Location: Market beside the Kali Temple at Kalighat, in Calcutta (now known as Kolkata) then the capital of India.

The moorings on the bank of the Hooghly River were known to pilgrims as Kalighat, and there was an early version of a temple at the spot in the 17th and 18th centuries. The temple was a popular destination for local people, pilgrims, and interested European visitors.

 

Kalighat Temple- an 1887 drawing.

 

Kolkata developed into a busy and thriving industrial harbour city, and the temple is one of the major attractions where businesses thrived around the temple. Flowers, clothes, sweet shops, utensils, toys were popular merchandises. Patua's or chitrakars also set their shops to sell their paintings as souvenirs to the visitors.

 

From being an item of souvenir, these paintings developed as a distinct school of Indian paintings.

 

Origins of Chitrakars or Patuas can be traced to the 13th century. The Patua is a unique community, in that their traditional occupation is the painting and modelling of Hindu idols, yet many of them are Muslims. Their name Patua is a corruption of the Bengali word Pota, which means an engraver, and Chitrakar which means scroll painter.

 

One of the theories as to the origin of this community relates to the fact that they were cast out when they fell out with their Brahmin priests. They seem to be one of several tribal groupings that were overtime Islamised. They were mentioned both in Hindu, Buddhist or Islamic classic or historical literature, as they moved back and forth from Hinduism and Buddhism to Islam.

 

The Patuas paid little attention to faith while looking for patronage. Chitrakars themselves might have converted to Islam as a strategy to avoid the oppression by a hierarchy of sub-castes created during the Sen Dynasty which ruled Bengal during the 11th and 12th centuries.

This was an extremely slow process with the Patuas, as seen by the fact that every Patua has two names, one Hindu and one Muslim.

 

Patuas started in the village tradition as painters of scrolls or pats telling and singing the popular stories of the gods and goddesses.

 

A part of the community moved to Kolkata in Kalighat to sell their painting another part settled in Kumartuli who practiced sculpting out of clay.

 

 

Meanwhile, the British, having established themselves in the country politically started to show interest in art, literature, and music. They set up institutions that imparted a European style of academic training to Indian artists. The Calcutta School of Art was one such school and attracted traditional artists "the Patuas" to the city.

 

 

Durga with Ganesha- Kalighat painting

 

Initially, these artists were concentrated around the temple at Kalighat where there was a demand for religious art.
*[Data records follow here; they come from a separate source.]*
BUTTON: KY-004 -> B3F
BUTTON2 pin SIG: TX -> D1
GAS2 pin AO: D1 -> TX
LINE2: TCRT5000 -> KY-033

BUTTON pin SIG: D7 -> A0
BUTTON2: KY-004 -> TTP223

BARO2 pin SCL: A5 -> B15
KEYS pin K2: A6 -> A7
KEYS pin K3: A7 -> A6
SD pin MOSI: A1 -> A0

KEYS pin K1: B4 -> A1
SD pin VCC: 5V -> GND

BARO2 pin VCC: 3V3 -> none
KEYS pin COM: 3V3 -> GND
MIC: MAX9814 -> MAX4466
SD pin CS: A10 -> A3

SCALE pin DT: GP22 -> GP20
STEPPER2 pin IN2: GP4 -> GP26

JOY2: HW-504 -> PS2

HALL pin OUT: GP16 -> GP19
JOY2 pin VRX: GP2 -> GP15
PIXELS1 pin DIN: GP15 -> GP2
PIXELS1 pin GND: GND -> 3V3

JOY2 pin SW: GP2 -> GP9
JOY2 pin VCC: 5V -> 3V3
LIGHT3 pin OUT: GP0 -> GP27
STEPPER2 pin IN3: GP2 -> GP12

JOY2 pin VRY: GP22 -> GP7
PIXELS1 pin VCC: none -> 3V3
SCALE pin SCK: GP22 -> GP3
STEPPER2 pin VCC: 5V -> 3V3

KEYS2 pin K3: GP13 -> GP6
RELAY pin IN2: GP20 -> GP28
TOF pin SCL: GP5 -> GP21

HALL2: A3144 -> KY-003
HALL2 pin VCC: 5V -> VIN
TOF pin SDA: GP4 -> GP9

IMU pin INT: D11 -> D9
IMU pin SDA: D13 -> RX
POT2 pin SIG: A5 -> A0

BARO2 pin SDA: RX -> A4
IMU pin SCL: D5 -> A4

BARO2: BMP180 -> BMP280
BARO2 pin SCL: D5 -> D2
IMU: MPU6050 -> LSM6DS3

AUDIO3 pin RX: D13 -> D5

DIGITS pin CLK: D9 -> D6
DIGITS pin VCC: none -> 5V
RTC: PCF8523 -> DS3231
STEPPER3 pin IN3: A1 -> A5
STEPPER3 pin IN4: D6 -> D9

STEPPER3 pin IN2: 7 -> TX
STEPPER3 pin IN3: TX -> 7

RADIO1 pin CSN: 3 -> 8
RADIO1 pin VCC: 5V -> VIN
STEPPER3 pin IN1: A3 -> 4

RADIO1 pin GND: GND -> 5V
Gradually, they have started to learn from the newer techniques and discovered that these could help them increase their earnings. They started creating new forms of art and the Kalighat painting was born.

 

It reflected and documented the ethos of a newborn urban society. It soon became a school with the capacity of assimilating exotic elements and modifying itself to create a new and vibrant visual language.

 

This type of secular painting derided Baboo culture (In British India, baboo is often referred to as a native Indian clerk), feminism, social debauchery, religious hypocrisy, and all types of falsehood. Their work found a ready market among middle and lower-middle-class people. The Indian intellectuals of that time despised everything that did not conform to their Victorian ideal.

 

Rudyard Kipling was charmed by the terse beauty of the art and acquired a lot and donated it to the Victoria and Albert Museum, London. This collection and the Prague Museum collection constitute the best remaining specimens of Kalighat painting.

 

Paris-based moderns of the early twentieth century vied with each other in acquiring Kalighat Paintings.

 

 

The subjects of Kalighat painting predominantly reflect the orthodox sentiments of painters who feared that social changes would lead to chaos. Husbands beating or killing unfaithful wives, pampered wives riding on the shoulders of henpecked husbands, baboos embracing concubines, good-for-nothing-dandies, cats bearing Hindu holy marks on the forehead as an allusion to debauchery, were popular themes. Also popular was the image of Shyamakanta fighting a tiger; an allegory of fighting the British. 

 

 

 

 

Barber cleaning a Woman's ear- Kalighat painting

 

In religious paintings, the same jewellery adorns human and divine beings. The tubular anatomy, arbitrary shading along the contours, heavily simplified forms, and rearrangement of the planes, with figures dominating the entire pictorial space without any secondary adornment or props, anticipated quite a few new experiments in modern art.

 

The treatment of planes forged the two-dimensional quality of the pictorial space. The bold lines, the broad planes, the vibrant palette, the linear tensions, and the rhythmic curves are all attuned to a kind of visual music. Unfortunately, the painters left their work unsigned and are lost into oblivion.

 

The brush works were with the tip of a thick brush loaded with water-dipped into black ink or colour to achieve shaded contours, plastic feeling, and tubular mass in a single sweeping stroke,   brisk, thin short strokes in black or a dark colour to demarcate figures and the eyes, noses, and fingers, or to denote folds and partings in drapery, thick black lines were used to outline the pad or the border of the cloth. Hair too was shown as a black block. A flat middle tone was used as a colour-wash for clothes to differentiate them from the body. Sometimes, another colour-wash was applied to the figure area. With shaded contours and articulated gestures and movement, the figures attained a plaque-like effect on a neutral unpainted ground. During the later phase, silver was used for jewellery.

 

The paintings attracted the interest of many foreign travellers who visited the city in the 19th century. As examples of 'oriental' or 'exotic' souvenirs, Kalighat paintings were perfect " easily portable and concise enough to explain to friends back home.

 

The charm of the Kalighat paintings lies in the fact that they captured the essence of daily life and they influence modern artists like the late Jamini Roy even to this day.

 

Kalighat painting was the first artistic expression of a subaltern culture in the Indian sub-continent that addressed the consumer directly; it was neither directed by nor produced for the capital or the ruling authority.

 

The Kalighat paintings are inspirations of a few paintings done by me in coloured pencils and watercolours. Handpainted artwork and Limited edition prints are available for sale. Please check these paintings:

 

 * CAT WITH FISH

 

 * DURGA WITH GANESHA

 

 * BON BIBI 

 

 * LADY OF THE HOUSE

 

 * WOMAN WITH PEACOCK.

 

 * TWO WOMEN.

 

 * BENGALI BABU WITH HOOKAH

 

 * A MUSICAL SESSION.

 

*Source:

Wikipedia,

Banglapedia,

 

Victoria & Albert Museum.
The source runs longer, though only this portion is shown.